IGP DATA PLANE ROUTE CONVERGENCE (WG Last Call) • Co-authors are Scott Poretsky of Reef Point and Brent Imhoff • 3 documents completed WGLC • draft-ietf-bmwg-igp-dataplane-conv-app-07.txt, Considerations for Benchmarking IGP Data Plane Route Convergence • draft-ietf-bmwg-igp-dataplane-conv-term-07.txt, Terminology for Benchmarking IGP Data Plane Route Convergence • draft-ietf-bmwg-igp-dataplane-conv-meth-07.txt, Benchmarking Methodology for IGP Data Plane Route Convergence • 2 more changes required: • LC review identified inconsistency in Methodology and Terminology • -07 Methodology uses "throughput" and refers to RFCs 1242 and 2544. –07 Terminology uses "forwarding rate" and makes no reference to RFC. • Action is to keep the Methodology as-is and in the –08 Terminology replace occurrences for "forwarding rate" with "throughput" and reference RFCs 1242 and 2544. • Need to resolve I-D Nits • Given these two changes, Ready for IESG?

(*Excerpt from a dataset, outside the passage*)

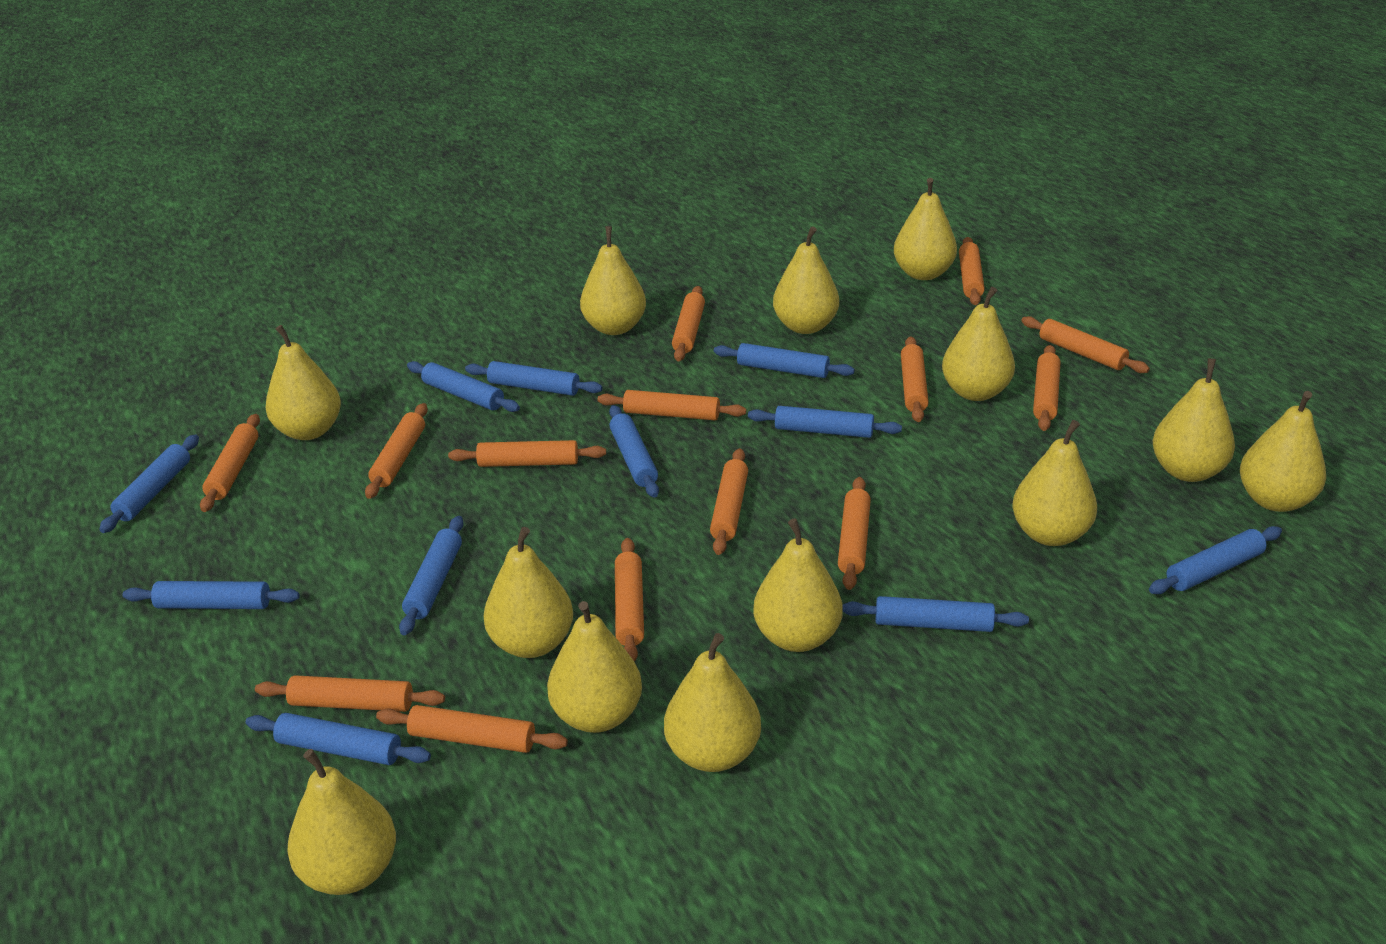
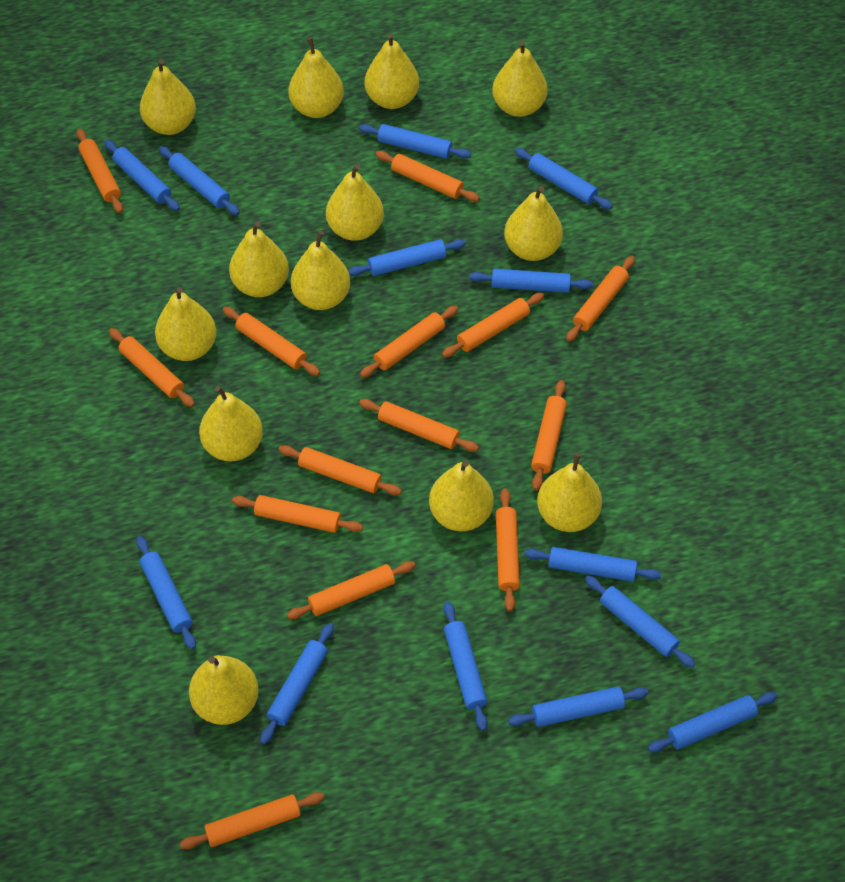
blue rolling pin: 11 -> 13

ACCELERATED STRESS (BMWG Work Item) • Co-authors are Scott Poretsky of Reef Point and Shankar Rao of Qwest • draft-ietf-bmwg-acc-bench-term-06.txt, Terminology for Accelerated Stress Benchmarking • Ready for WGLC? • At recommendation of BWMG co-chairs, Methodology divided into separate documents: • draft-ietf-bmwg-acc-bench-meth-03.txt, Methodology Guidelines for Accelerated Stress Benchmarking • Ready for WGLC? • draft-ietf-bmwg-acc-bench-meth-ebgp-00.txt, Methodology for Benchmarking Accelerated Stress with Operational EBGP Instabilities • draft-ietf-bmwg-acc-bench-meth-opsec-00.txt, Methodology for Benchmarking Accelerated Stress with Operational Security • Input provided by OpSec WG • Advantage of this format: additional technology specific methodologies could be added
NETWORK PROTECTION MECHANISMS (Proposed WG Work Item) (1 of 2) • Co-authors are Scott Poretsky of Reef Point, Jean-Louis LeRoux of France Telecom, Takumi Kimura of NTT, Shankar Rao of Qwest, and Rajiv Papneja of Isocore • draft-poretsky-protection-term-00.txt, Benchmarking Terminology for Protection Performance • At request of co-chairs, this work item provides a single Terminology document from 2 separately proposed work items for benchmarking sub-IP layer protection mechanisms • draft-poretsky-mpls-protection-meth-04.txt, Benchmarking Methodology for MPLS Protection Mechanisms • Submitted with updated terminology to match new Terminology doc • Prior revisions were reviewed by participants in MPLS WG and BMWG • Fast Reroute mechanism now RFC 4090
NETWORK PROTECTION MECHANISMS (Proposed WG Work Item) (2 of 2) • Need for this work item: • The IP network layer provides route convergence to protect data traffic against planned and unplanned failures in the internet. • BWMG has work items to address convergence benchmarking. • Technologies that function at sub-IP layers can be enabled to provide further protection of IP traffic. • The metrics for benchmarking the performance of sub-IP protection mechanisms can be measured at the IP layer, so that the results are always measured in reference to IP and independent of the specific protection mechanism being used. • Enables different protection mechanisms to be benchmarked and compared • Enables different implementations of the same protection mechanism to be benchmarked and compared • Sub-IP protection mechanisms include High Availability (HA) stateful failover. Virtual Router Redundancy Protocol (VRRP), Automatic Protection Switching (APS) for SONET/SDH, and Fast Reroute for Multi-Protocol Label Switching (MPLS). • It is intended that there can exist unique methodology documents for each sub-IP protection mechanism, such as MPLS.